The spiritual life can feel like that too. There are seasons when the need in me is greater than it first appears. What usually keeps me going starts to feel thin. I can feel the hunger, but instead of letting it drive me toward prayer, scripture, or the liturgy, I can be surprisingly quick to reach for something easier. I go to entertainment. I look for distraction. I fill the space with something pleasant and immediate. Not because it is feeding me, but because it keeps me from having to feel how hungry I really am. Sometimes I want to quiet the hunger without accepting what real growth requires.
We can live on snacks for a while. We cannot grow on them. Wisdom comes like a real meal. She does not offer a distraction. She prepares a meal, builds a house, sets the table, and sends out the invitation. There is something deeply hopeful in that. Hunger is not always a sign that something is going wrong. Sometimes it is a sign that we are ready to grow. But growth requires nourishment. If what God is doing in us is going to become more than a restless feeling, we have to be willing to receive the kind of food that can actually sustain it.
There is also something patient in the way Wisdom calls. She does not flatter the simple or leave them where they are. She invites them to leave behind what cannot give life and come eat what can. That is part of the mercy here. God does not only tell us that some of what we keep reaching for is too small. He offers us something stronger. Prayer, scripture, and the liturgy do not just occupy religious space in our lives. They feed it. They steady us. They stretch our desires past whatever is easiest and train us to hunger for what is real.
That is one reason I find this passage consoling. Wisdom is not calling the polished, the disciplined, or the impressive. She is calling the simple. She is calling the ones who do not yet know how to live well. She is calling people like us who need to leave behind what has not been giving life and come receive something better. That is good news, because we all know how easy it is to keep snacking on substitutes and call it enough.

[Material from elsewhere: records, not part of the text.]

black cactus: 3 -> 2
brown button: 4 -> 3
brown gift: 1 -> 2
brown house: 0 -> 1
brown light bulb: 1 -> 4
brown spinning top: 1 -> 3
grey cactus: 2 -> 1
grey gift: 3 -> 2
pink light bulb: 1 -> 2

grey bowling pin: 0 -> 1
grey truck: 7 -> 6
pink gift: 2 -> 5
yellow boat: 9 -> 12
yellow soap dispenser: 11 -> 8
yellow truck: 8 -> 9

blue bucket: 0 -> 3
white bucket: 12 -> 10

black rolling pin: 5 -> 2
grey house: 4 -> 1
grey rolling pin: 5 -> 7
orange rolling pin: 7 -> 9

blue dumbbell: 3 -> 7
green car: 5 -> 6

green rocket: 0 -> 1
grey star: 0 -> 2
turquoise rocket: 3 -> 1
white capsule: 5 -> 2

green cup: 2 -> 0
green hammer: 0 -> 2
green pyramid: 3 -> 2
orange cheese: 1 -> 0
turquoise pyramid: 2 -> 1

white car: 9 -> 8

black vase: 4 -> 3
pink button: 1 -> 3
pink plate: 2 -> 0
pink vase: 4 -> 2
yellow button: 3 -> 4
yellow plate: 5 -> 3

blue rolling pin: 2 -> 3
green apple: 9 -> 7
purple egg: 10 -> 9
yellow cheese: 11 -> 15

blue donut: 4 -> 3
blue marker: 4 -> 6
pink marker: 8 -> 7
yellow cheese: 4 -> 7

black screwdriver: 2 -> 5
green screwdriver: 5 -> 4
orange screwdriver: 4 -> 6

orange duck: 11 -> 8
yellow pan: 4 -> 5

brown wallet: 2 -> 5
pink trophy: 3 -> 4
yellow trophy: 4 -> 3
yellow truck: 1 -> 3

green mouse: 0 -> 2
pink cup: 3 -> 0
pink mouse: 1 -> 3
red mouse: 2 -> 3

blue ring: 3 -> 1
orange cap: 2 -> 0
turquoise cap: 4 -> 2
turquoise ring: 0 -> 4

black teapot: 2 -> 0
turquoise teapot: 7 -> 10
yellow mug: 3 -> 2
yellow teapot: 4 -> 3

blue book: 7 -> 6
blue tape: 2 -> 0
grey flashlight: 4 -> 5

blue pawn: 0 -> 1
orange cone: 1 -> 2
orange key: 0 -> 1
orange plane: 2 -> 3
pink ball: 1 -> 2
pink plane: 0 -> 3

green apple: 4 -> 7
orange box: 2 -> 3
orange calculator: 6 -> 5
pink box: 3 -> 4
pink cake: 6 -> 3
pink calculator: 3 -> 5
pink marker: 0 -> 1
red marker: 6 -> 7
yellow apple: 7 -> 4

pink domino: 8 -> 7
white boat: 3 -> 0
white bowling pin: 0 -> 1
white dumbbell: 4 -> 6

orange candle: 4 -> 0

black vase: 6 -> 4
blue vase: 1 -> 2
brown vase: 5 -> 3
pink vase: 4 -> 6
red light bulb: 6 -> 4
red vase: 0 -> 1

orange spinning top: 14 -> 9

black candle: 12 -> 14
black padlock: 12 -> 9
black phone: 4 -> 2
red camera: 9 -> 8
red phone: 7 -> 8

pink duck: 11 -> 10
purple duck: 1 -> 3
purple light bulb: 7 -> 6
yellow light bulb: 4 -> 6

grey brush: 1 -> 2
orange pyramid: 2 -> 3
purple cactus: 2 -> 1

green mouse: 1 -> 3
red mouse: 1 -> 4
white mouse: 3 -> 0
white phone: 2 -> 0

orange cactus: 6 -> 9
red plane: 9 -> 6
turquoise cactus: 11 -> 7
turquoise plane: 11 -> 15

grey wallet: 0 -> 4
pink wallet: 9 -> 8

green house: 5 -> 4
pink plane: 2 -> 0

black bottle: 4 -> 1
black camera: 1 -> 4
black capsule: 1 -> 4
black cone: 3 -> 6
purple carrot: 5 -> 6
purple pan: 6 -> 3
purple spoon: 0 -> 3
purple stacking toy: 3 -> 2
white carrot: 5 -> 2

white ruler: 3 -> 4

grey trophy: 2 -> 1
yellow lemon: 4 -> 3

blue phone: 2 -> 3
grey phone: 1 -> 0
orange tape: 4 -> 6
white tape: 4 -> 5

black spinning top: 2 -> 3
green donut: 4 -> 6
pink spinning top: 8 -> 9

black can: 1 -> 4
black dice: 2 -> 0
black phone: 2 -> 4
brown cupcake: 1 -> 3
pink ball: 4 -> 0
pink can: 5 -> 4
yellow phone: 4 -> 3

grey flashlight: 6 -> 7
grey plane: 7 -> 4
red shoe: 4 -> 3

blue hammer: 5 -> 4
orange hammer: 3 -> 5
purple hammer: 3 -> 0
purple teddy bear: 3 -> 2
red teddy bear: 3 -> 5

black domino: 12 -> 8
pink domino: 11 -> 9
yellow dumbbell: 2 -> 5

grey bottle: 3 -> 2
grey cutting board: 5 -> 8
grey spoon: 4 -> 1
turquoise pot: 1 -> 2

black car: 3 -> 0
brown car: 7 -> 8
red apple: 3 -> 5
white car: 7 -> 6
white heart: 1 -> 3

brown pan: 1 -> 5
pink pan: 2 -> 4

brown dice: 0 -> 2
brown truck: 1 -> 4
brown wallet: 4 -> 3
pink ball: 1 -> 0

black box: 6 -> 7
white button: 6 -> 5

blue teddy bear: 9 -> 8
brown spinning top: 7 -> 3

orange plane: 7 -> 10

Maybe that is the more honest question for today. Not whether we have hunger, but what we have been asking that hunger to live on. If we keep feeding it with whatever is quick, pleasant, and immediate, we should not be surprised when we stay restless. But if we let God feed it, hunger can become something different. It can become the place where deeper life begins to take shape.
Maybe the question is not whether we are hungry, but whether we are willing to let God feed the growth He is awakening in us.
My Response for Today:
Today I will trade one easy distraction for ten intentional minutes of prayer, scripture, or silence before God.